Los programas con vocación de perdurabilidad de cuatro años podían tener sentido en momentos en que los ritmos de la historia eran lentos y predecibles. En los tiempos actuales, cuando tecnología, economía, sociedad viven en constante disrupción, pretender encapsular una acción de gobierno en un programa a cuatro años es ingenuo o tramposo.
Igual eso servía para canalizar las intenciones políticas y las promesas a la ciudadanía en la época de los primitivos caucus, pero pretender que hoy aguanten incólumes toda una legislatura es de una ingenuidad mayúscula. Presupone que sus redactores conocen lo que va a suceder en ese largo período de tiempo, cuando en realidad no sabemos lo que va a pasar en las próximas cuatro semanas.
Está bien asumir compromisos con la ciudadanía sobre el modelo de sociedad que se pretende construir, pero siendo conscientes de que no se trata de promesas en sentido estricto o deudas políticas que se pueden reclamar en su literalidad.
Esta es una de las razones que justifica que los programas no siempre se puedan cumplir. Hay otras que explican que se puedan incumplir –no es lo mismo– siempre que se explique bien, claro. Los programas electorales para convertirse en acción de gobierno requieren en muchos casos ser pactados con otras fuerzas políticas y es recomendable que sea concertados con las fuerzas sociales. Actores que pueden tener propuestas distintas para afrontar un problema o un reto.

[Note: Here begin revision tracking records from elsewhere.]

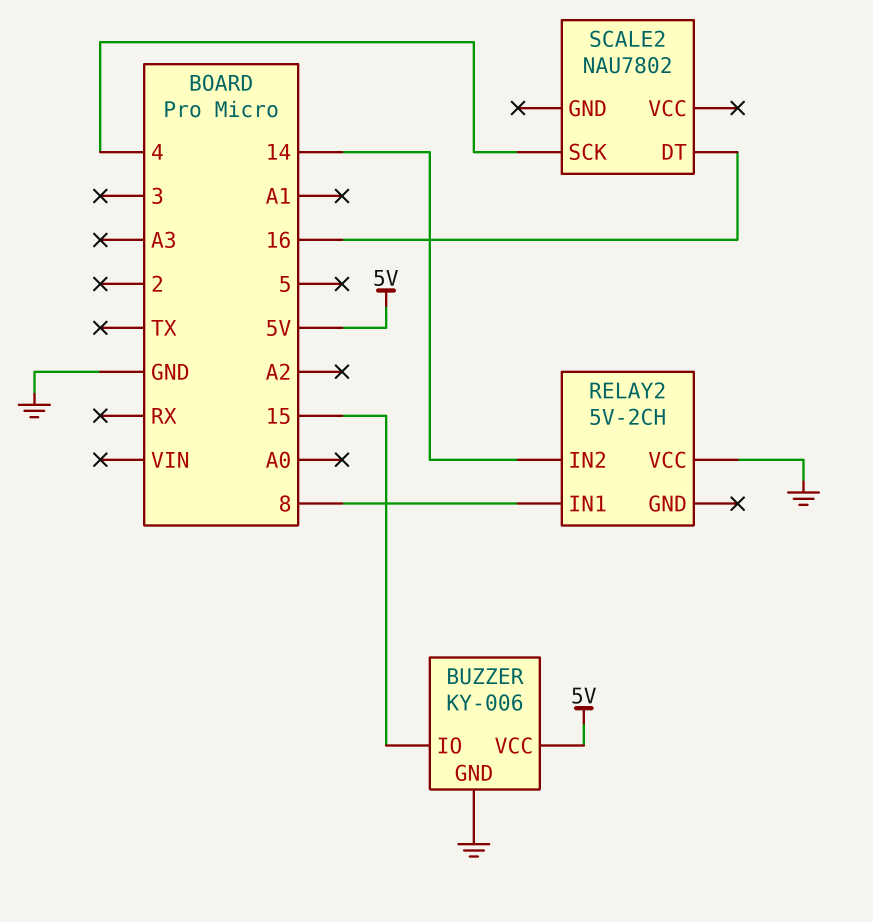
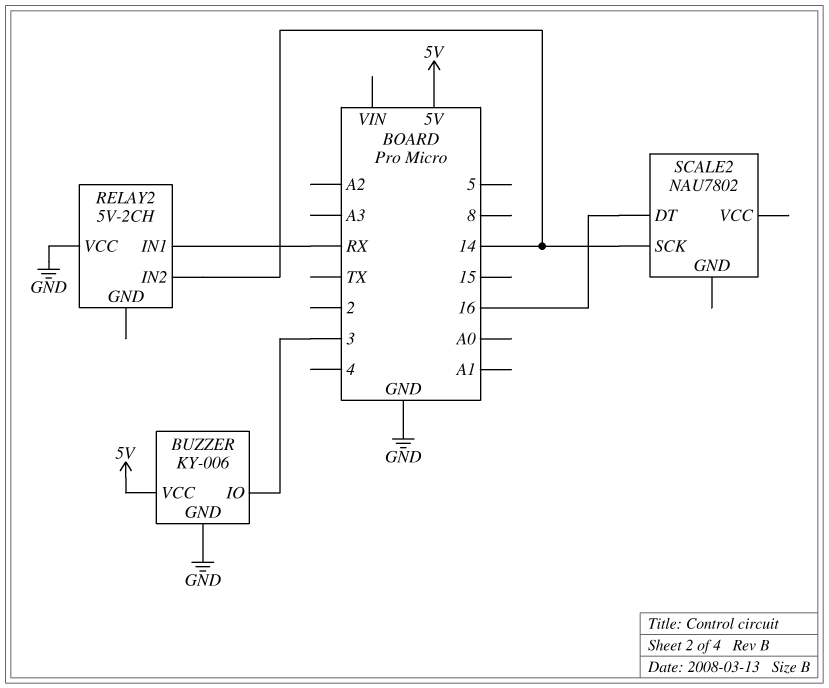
BUZZER pin IO: 15 -> 3
RELAY2 pin IN1: 8 -> RX
SCALE2 pin SCK: 4 -> 14

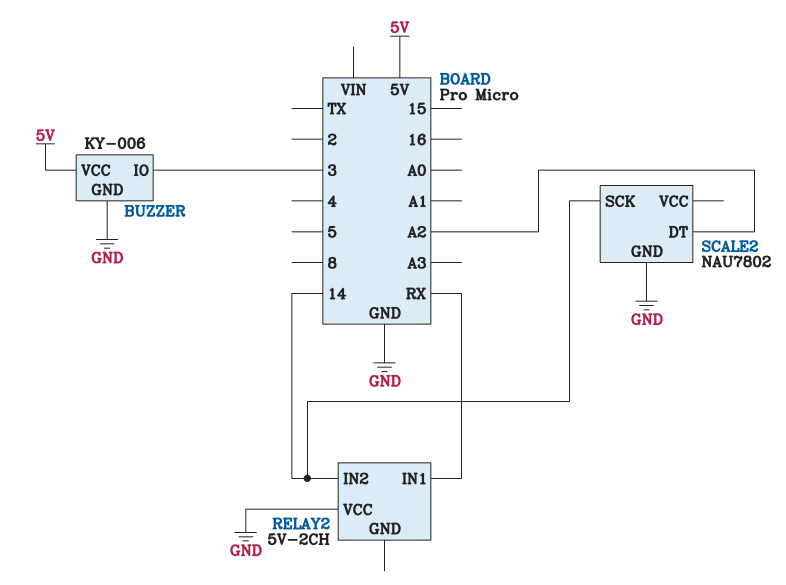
SCALE2 pin DT: 16 -> A2
SCALE2 pin GND: none -> GND

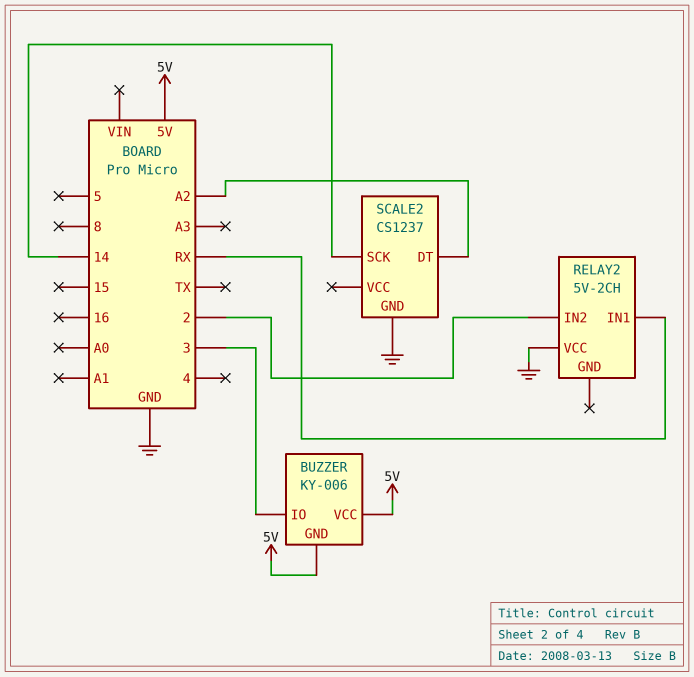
BUZZER pin GND: GND -> 5V
RELAY2 pin IN2: 14 -> 2
SCALE2: NAU7802 -> CS1237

Los pactos son aconsejables incluso cuando un partido tiene la mayoría suficiente y no necesita acordar con nadie. Para reforzar la legitimidad de las decisiones, para hacerlas más sólidas, y dotarlas de más estabilidad en el tiempo, es oportuno que se pacten social y políticamente. Al menos que se intente.
Hay algo que se nos olvida a menudo, pactar significa no solo renunciar parcialmente a las posiciones propias, sino incumplir los compromisos asumidos con la ciudadanía. Sin renuncias e incumplimientos de lo prometido no hay pactos.
En este terreno detecto una gran contradicción de la ciudadanía. Se exige a los partidos políticos que pacten entre sí y al mismo tiempo que no renuncien a ninguno de sus compromisos. Vaya, se les pide “agua seca”.
Esta actitud que algunos califican de esquizofrénica en realidad nace de la ideología dominante en nuestra sociedad, la del individualismo tirano que explica el filosofo francés Eric Sadin. Exigimos una cosa y su contrario en función de la posición social que ocupamos y de lo que nos beneficia en cada momento. Lo comprobamos durante la pandemia.
Es especialmente curiosa la posición que mantienen los portavoces de los “huérfanos del centro político”. Los mismos que critican al PSOE sus acuerdos con Sumar y a la coalición de gobierno sus pactos con otras fuerzas se pasan el día exigiendo grandes acuerdos entre los dos principales partidos. Me temo que sus posiciones no beban de la cultura del pacto sino de la melancolía que sienten de los pasados tiempos de la indistinción política.
Los debates sobre la ley de amnistía son una buena oportunidad para que hagamos una reflexión seria y profunda respecto a los programas electorales. No se trata de que desaparezca la idea de compromiso que comportan, pero quizás tengamos que incorporar dos rupturas a nuestras rígidas concepciones.
Los partidos deberían expresar sus compromisos con la prudencia y la flexibilidad que exigen los tiempos, lo que no hizo Pedro Sánchez con la amnistía antes del 23J. Aunque para ello la ciudadanía deberíamos dejar de exigirles certidumbres absolutas y los medios de comunicación reclamarles aseveraciones contundentes, esas que hacen tan golosos los titulares. Unos y otros deberemos asumir que los programas están para ser pactados y en consecuencia incumplidos.